これは細胞内の決められた位置にしっかりと固定されているというよりも、比較的柔軟な形で浮遊しています。
このため、生物は鎖の集合が緩やかな連携をするシステムであると言えます。
これが生物の基本的なアーキテクチャです。
■機械と生物
精密機器や飛行機のような機械と同様に、あるいはそれ以上に生物は非常に複雑なメカニズムを持っています。
一方で、複雑であるとは言え、生物を鎖の集合の緩やかな連携であると捉えると、機械のアーキテクチャとは大きく性質が異なることになります。
機械は硬い材料が使われることが多いため頑丈に思えるかもしれません。しかし、メカニズムの動作については非常にデリケートです。
機械は多くの場合、1つの部品の破損や欠損であっても、メカニズム全体が動作不全になります。部品が正常であっても位置や組み合わせが少しずれるだけでも、同様です。
一方で、生物は比較的柔らかな身体を持ちますが、メカニズムは非常に壊れにくいという性質を持っています。これは、鎖状の部品同士の緩やかな連携という性質によるものです。
もう1つの大きな違いは、部品の作りやすさです。機械を構成する部品は、様々な形状をしており、様々な加工を施す必要があります。
一方で、生物の主要なメカニズムを構成するのは全て鎖状の化学物質です。
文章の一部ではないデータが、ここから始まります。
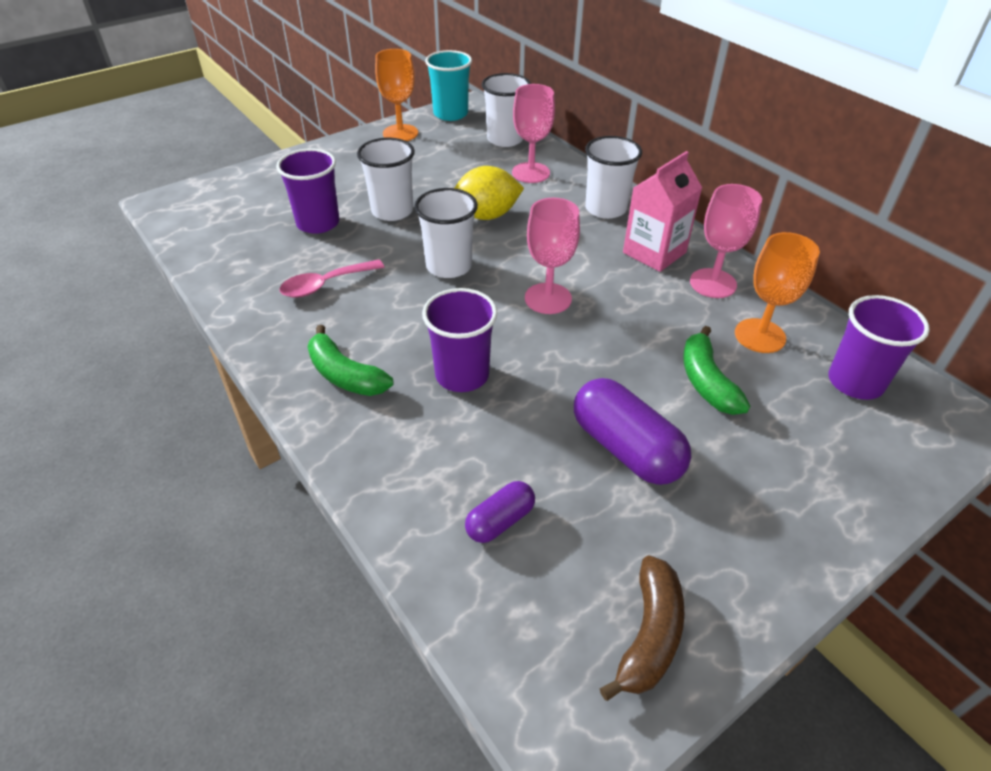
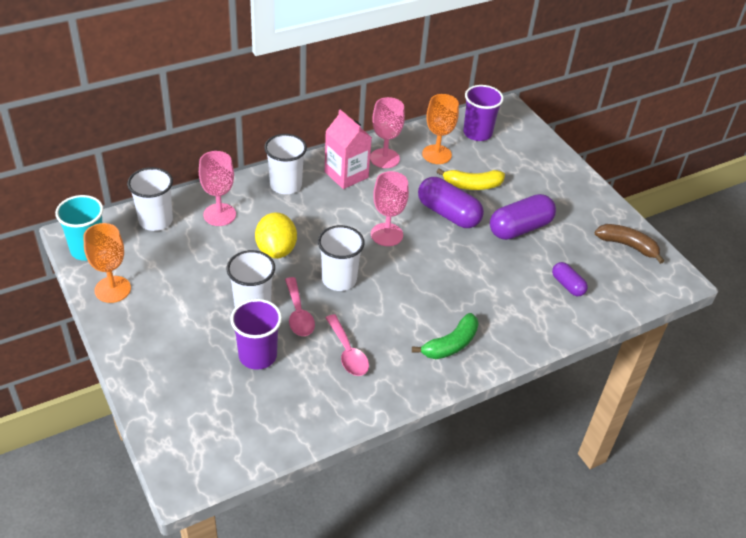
camera: 85 degrees left, 0 degrees up
(384, 242) = (298, 314): none -> pink spoon
(462, 375) = (456, 286): purple cup -> none
(621, 357) = (448, 214): none -> purple capsule
(706, 381) = (472, 185): green banana -> yellow banana

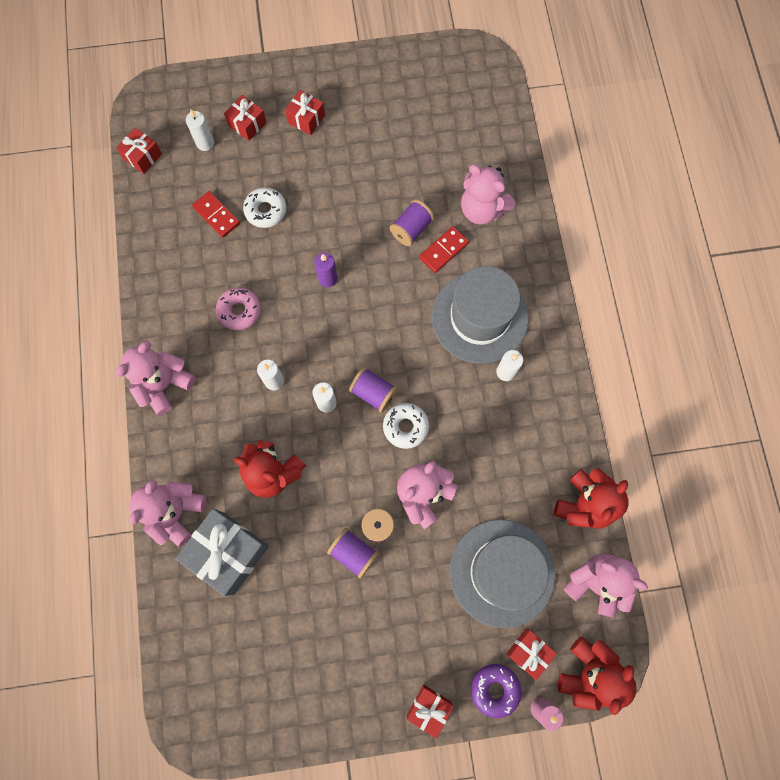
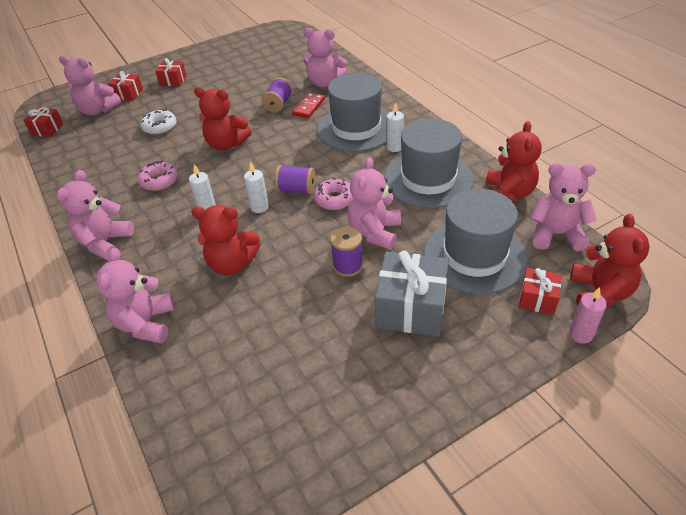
camera: 20 degrees left, 30 degrees down
(205, 143) = (97, 110): white candle -> pink teddy bear
(216, 215) = (120, 140): red domino -> none
(228, 553) = (212, 334): grey gift -> grey gift (411, 308)
(328, 279) = (226, 144): purple candle -> red teddy bear
(353, 553) = (335, 290): purple spool -> none
(405, 427) = (334, 199): white donut -> pink donut
(429, 708) = (478, 377): red gift -> none
(494, 689) = (528, 337): purple donut -> none
(515, 442) = (428, 179): none -> grey hat

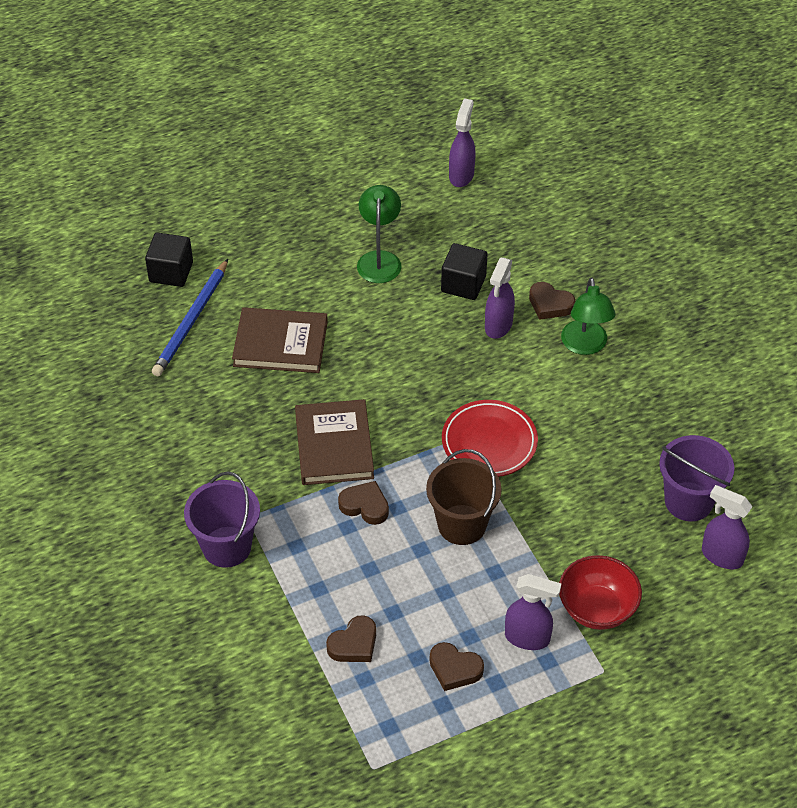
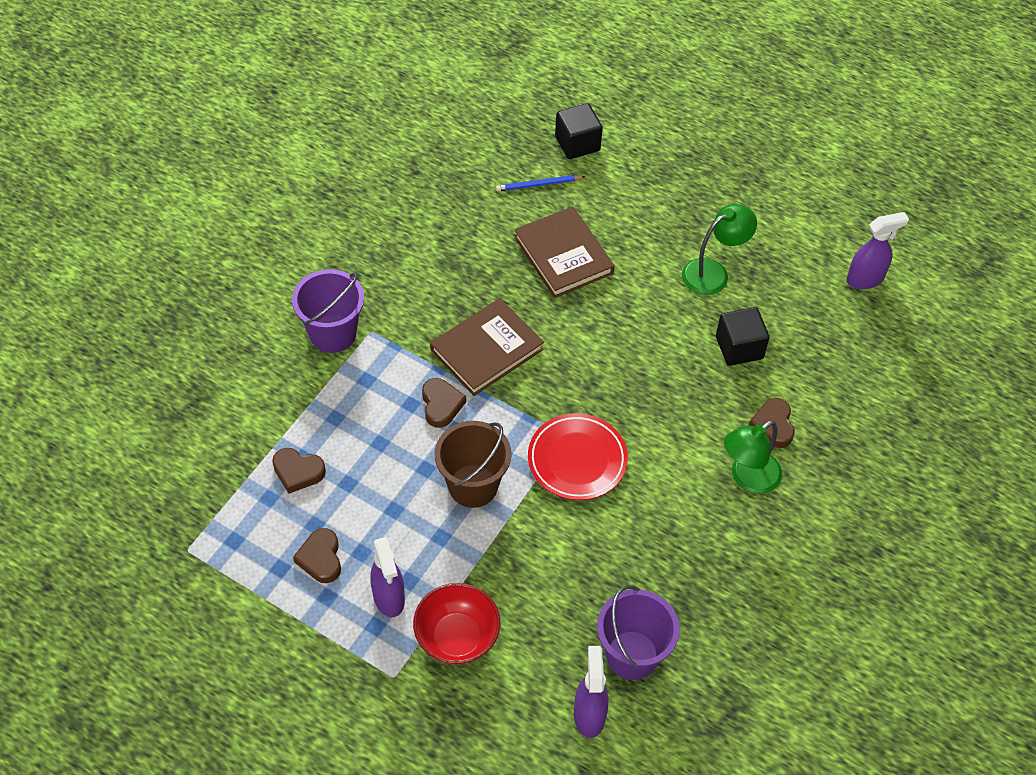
camera: 55 degrees right, 5 degrees up
(191, 321) = (538, 185): blue pencil -> blue pencil, size x0.57
(498, 326) = (713, 399): purple spray bottle -> none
それぞれの素材となる化学物質を結合するだけで、全ての種類の部品を作ることができます。かつ、結合する数は事実上無限の長さを持つことができるため、結合という加工だけで無限の種類の部品を作ることができます。
これらの特性を詳しく見ていきましょう。
■冗長化の容易さ
生物は、鎖の集合が緩やかな連携であることの利点として、冗長化が容易です。
冗長化とは、メカニズムが機能するために必要な部品をそれぞれ複数保持しておくことで、1つが壊れても別の部品を利用してメカニズムが機能不全に陥らないようにするという意味です。
部品同士が密接に接続される機械では、空間的な制約で冗長化が困難です。例えば3種類の歯車を組み合わせて動くメカニズムで、それぞれの歯車を2つずつ用意したとします。これをどれか1つが欠けたとしても動き続けるように組み合わせることは、難しい設計が求められます。しかも部品数が増えれば増えるほど、困難さが増します。
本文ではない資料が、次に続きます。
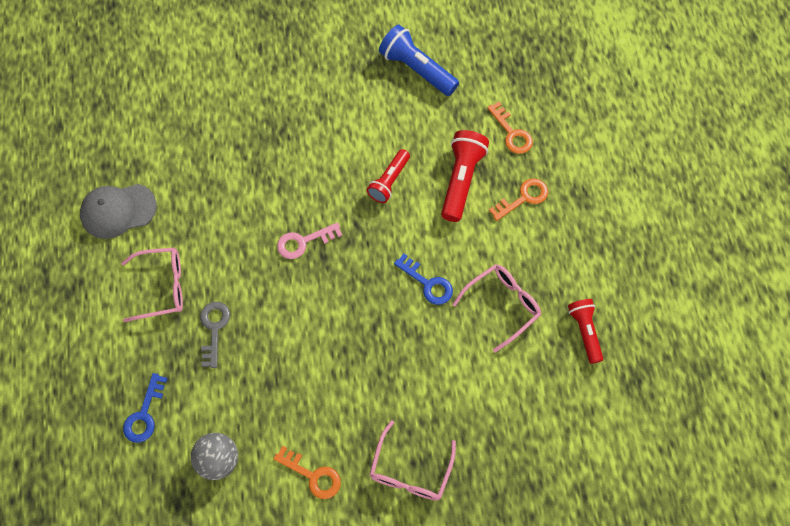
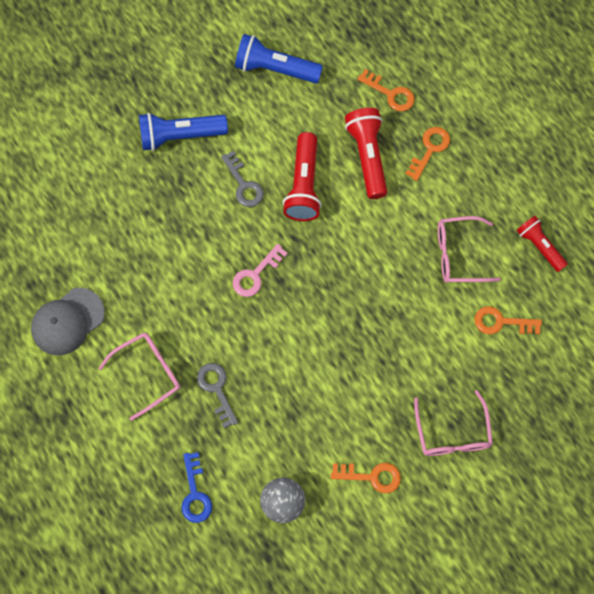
camera: 25 degrees left, 5 degrees up
(301, 93) = (180, 136): none -> blue flashlight
(335, 158) = (244, 184): none -> grey key
(389, 181) = (303, 185): red flashlight -> red flashlight, size x1.52
(427, 283) = (385, 263): blue key -> none
(502, 305) = (458, 254): pink glasses -> pink glasses turned 120 degrees counterclockwise
(511, 387) = (501, 322): none -> orange key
液体の中で緩やかに部品が連携する生物の仕組みでは、このような悩みはありません。液体の中で3種類の化学物質が連携して動作する化学回路がある時、単純にそれぞれの化学物質が液体の中に複数あれば、それだけで冗長化が実現できます。1つの化学物質が破壊されても、化学回路は機能し続けます。
■分散性の高さ
生物の緩やかな集合という特性は、メカニズムの部品を様々な場所に分散することも可能にします。
機械の歯車が連携するためには、歯車同士が密集している必要があります。一方で液体中の化学物質の場合、メカニズムの部品となる化学物質が遠く離れていても可能です。
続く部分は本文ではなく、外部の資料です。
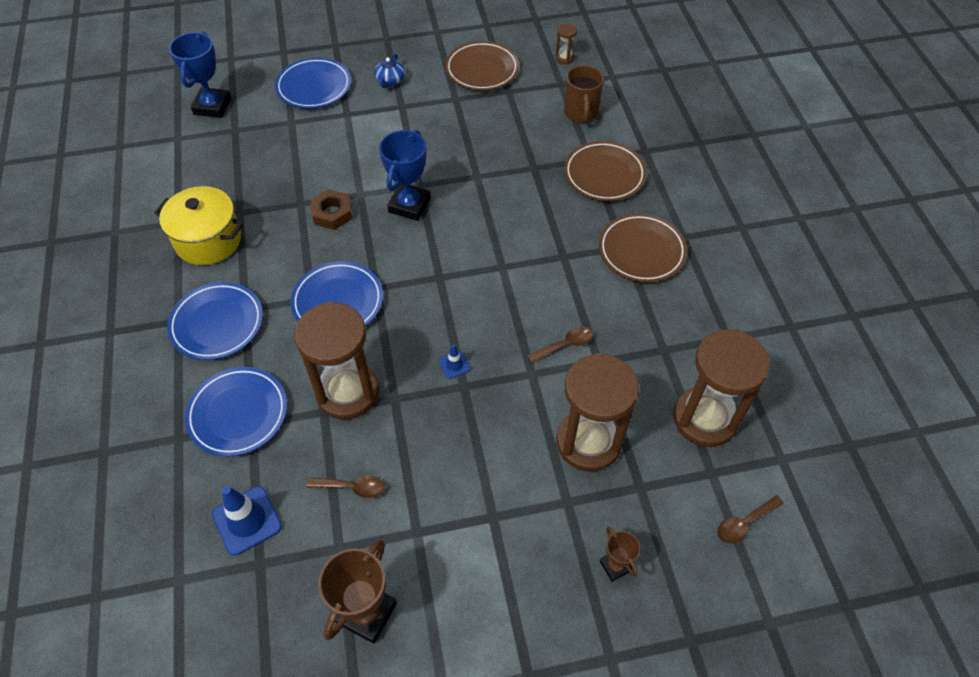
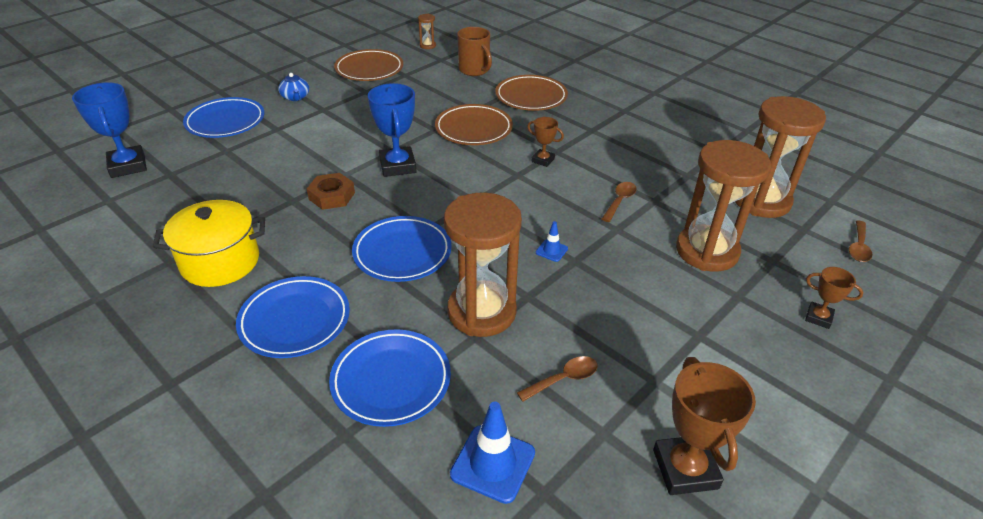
camera: 35 degrees left, 15 degrees down
(540, 261) = (543, 160): none -> brown trophy
(641, 251) = (607, 128): brown plate -> brown plate (473, 129)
メカニズムの部品となる化学物質がたとえ地球の裏側にあっても、液体が流動して、加工された中間の化学物質を運びさえすれば、連携することができます。
■生成のシンプルさ
前述したように、生物の主要なメカニズムを構成するDNA、RNA、タンパク質は全て鎖状の化学物質です。そしてどんなに複雑なDNA、RNA、タンパク質であっても、素材同士の結合だけで、作り出すことができます。
このシンプルさにより、素材が十分に存在し、結合が行われる環境さえあれば、全ての部品が生成される可能性があるということを意味します。
■生命の起源の誤謬
生物と機械のこのような違いに焦点を当てずに、単に複雑であるという事実のみを念頭に置くと、生命の起源は非常に不思議な現象で、稀に起きる奇跡的な偶然のように思えるでしょう。
生命の起源に関する議論では、時々、化学物質が密集したスープの中で、ジャンボジェット機が偶然組み立てられるようなものだ、というような表現がなされることがあります。
これは、複雑さについての比喩としては妥当かもしれませんが、ここまでに整理した機械と生物の違いに焦点を当てると、適切ではないことがわかります。
ジャンボジェット機の1つ1つの部品の形状が偶然に生成されることは想像できません。また、それができたとしても、機能が適切に動作するように配置されることもありえないように思えます。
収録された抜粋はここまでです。